IPFにおいて食道裂孔ヘルニアの合併は多い

食道裂孔ヘルニアとIPFの話題。
ヘルニアそのものが呼吸機能を悪化させるわけではないが、
他の閉塞性肺疾患に比べるとIPFでの合併頻度が高いという報告。

Imre Noth, et al.
Prevalence of hiatal hernia by blinded MDCT in patients with IPF
ERJ Feb 1 2012; 39 (2)


背景:
 食道裂孔ヘルニアHiatal hernia (HH)は、胃食道逆流(GER)、GERDを
 合併し、IPFに寄与するかもしれない。

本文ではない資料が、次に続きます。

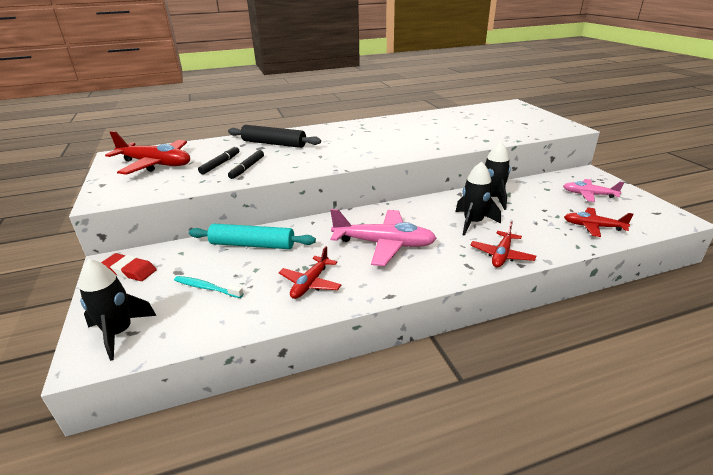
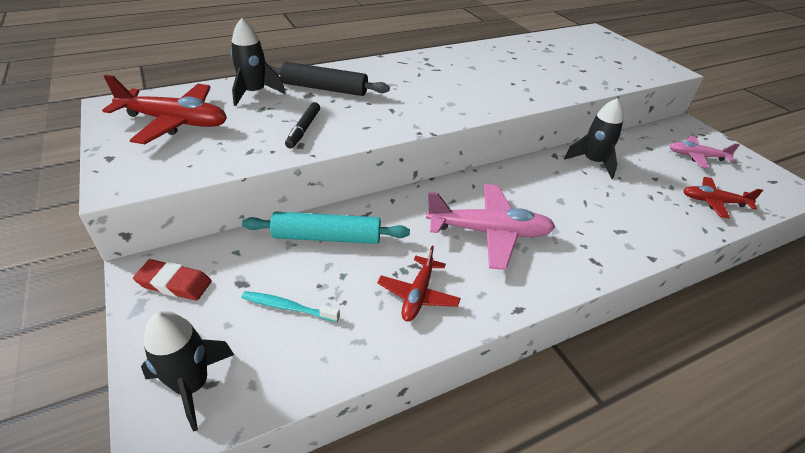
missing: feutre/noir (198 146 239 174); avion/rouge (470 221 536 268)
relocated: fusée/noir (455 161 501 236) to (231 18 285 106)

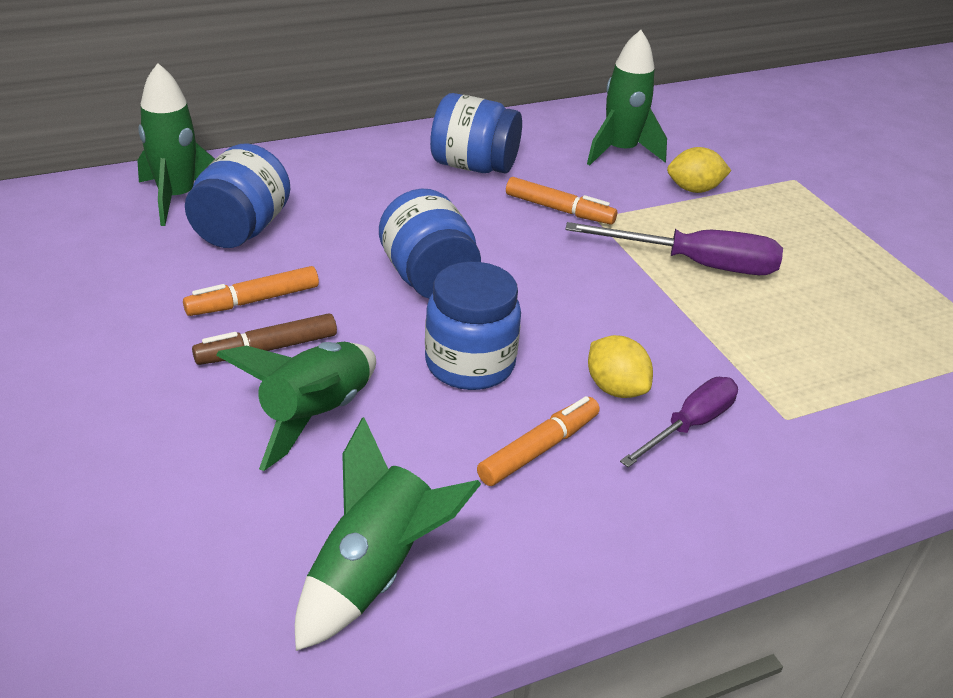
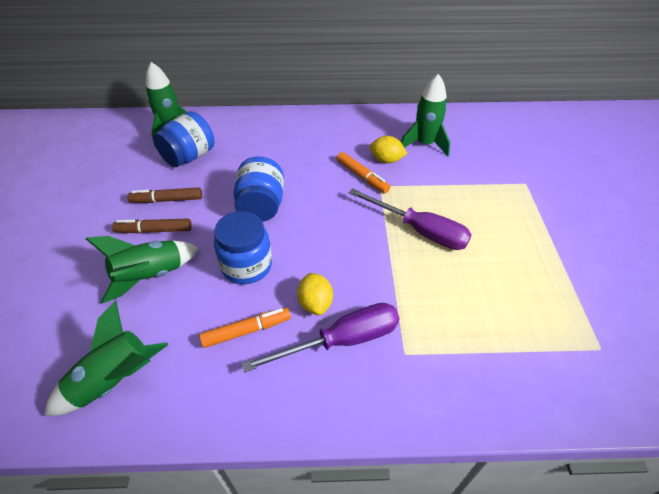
missing: bocal/bleu (430 93 522 173)
relocated: citron/jaune (667 147 731 193) to (369 136 408 163)
colour: feutre/orange (183 266 319 316) to feutre/marron (127 187 202 203)
size: tournevis/violet (620 377 738 467) = (242 303 400 372) x1.52

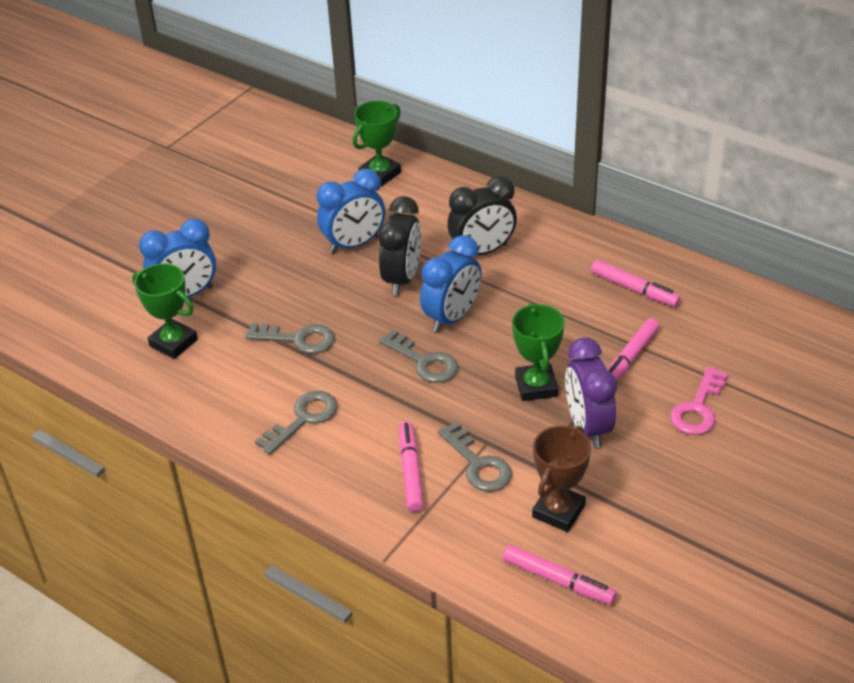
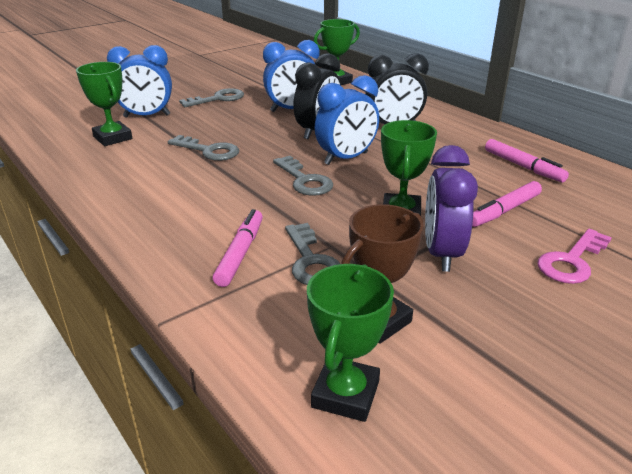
relocated: clé/gris (255 391 337 455) to (179 88 244 107)
exchanged: feutre/rose (503 545 617 605) to trophée/vert (307 264 394 422)

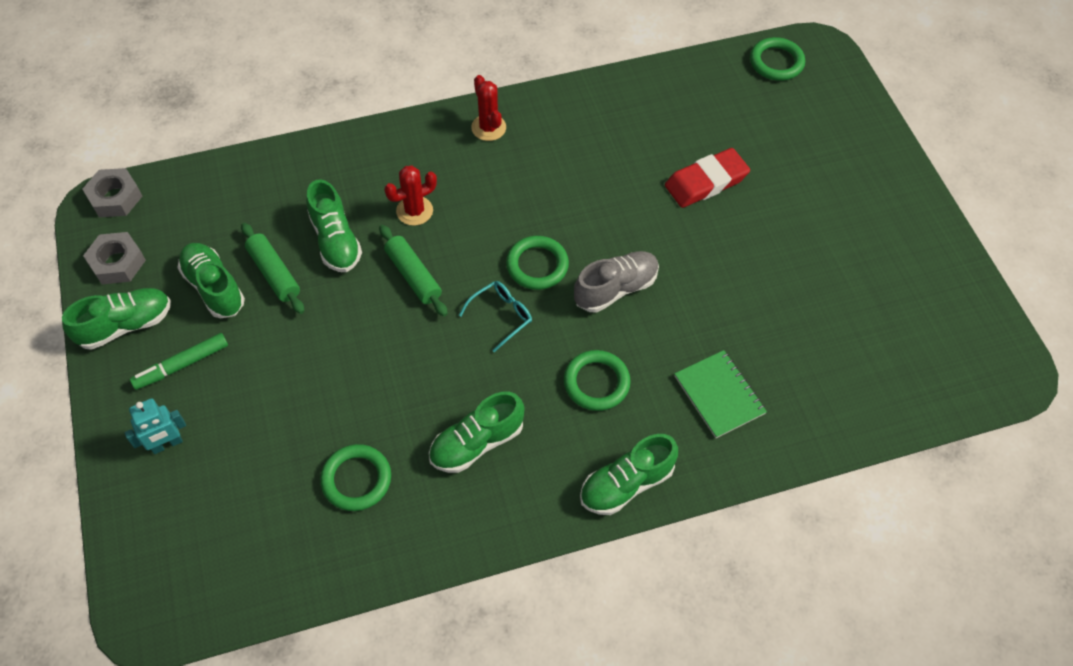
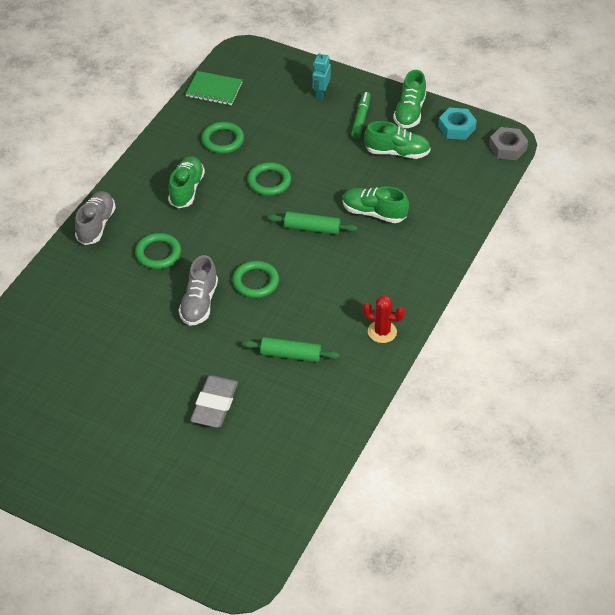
missing: cactus/rouge (384 165 437 226); lunettes/turquoise (459 281 532 352)
relocated: rouleau à pâtisserie/vert (241 223 304 314) to (242 337 340 362); carnet/vert (675 350 767 438) to (185 71 243 105); anneau/vert (750 37 805 81) to (247 162 291 196)
colour: écrou/gris (83 232 146 284) to écrou/turquoise (438 108 477 140); chaussure/vert (580 434 678 515) to chaussure/gris (75 191 116 245); gomme/rouge (665 148 750 208) to gomme/gris (190 375 238 428)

われわれは
 CTで評価されたHHが喘息やCOPDよりもIPFによくみられるという
 仮説をたてた。また、GERに関してはpHプローブテストの異常値と関連させた。
 
方法:
 観察研究、非ランダム化試験。
 HHの頻度は3コホートにより比較された。
 IPF (N=100), COPD (N=60)、喘息(N=24)。

結果:
 HHはCOPD (13.3%, p<0.0001) や喘息(16.67%,p<0.02)よりも
 IPFにおいて多くみられた(39%)。
 HHの観察者間診断一致はIPF (k 0.78)、喘息(k 0.70)、
 中等度COPD(k 0.42)であった。IPFにおいて、HHは
 GER治療を受けている患者を除いて呼吸機能との相関性はなかった。
 上記GER治療を受けている患者はDLCOも(p<0.04)CPIも(p<0.04)
 良好であった。HHはDeMeesterスコアからGERと相関があった(p<0.04)。

結論: 
 IPFにおいてHHは、COPDや喘息よりも高頻度にみられる。
 IPFコホートにおいてHHは高いDeMeesterスコアと関連していた。 
 HH単独の存在は呼吸機能の減少との関連性はなかった。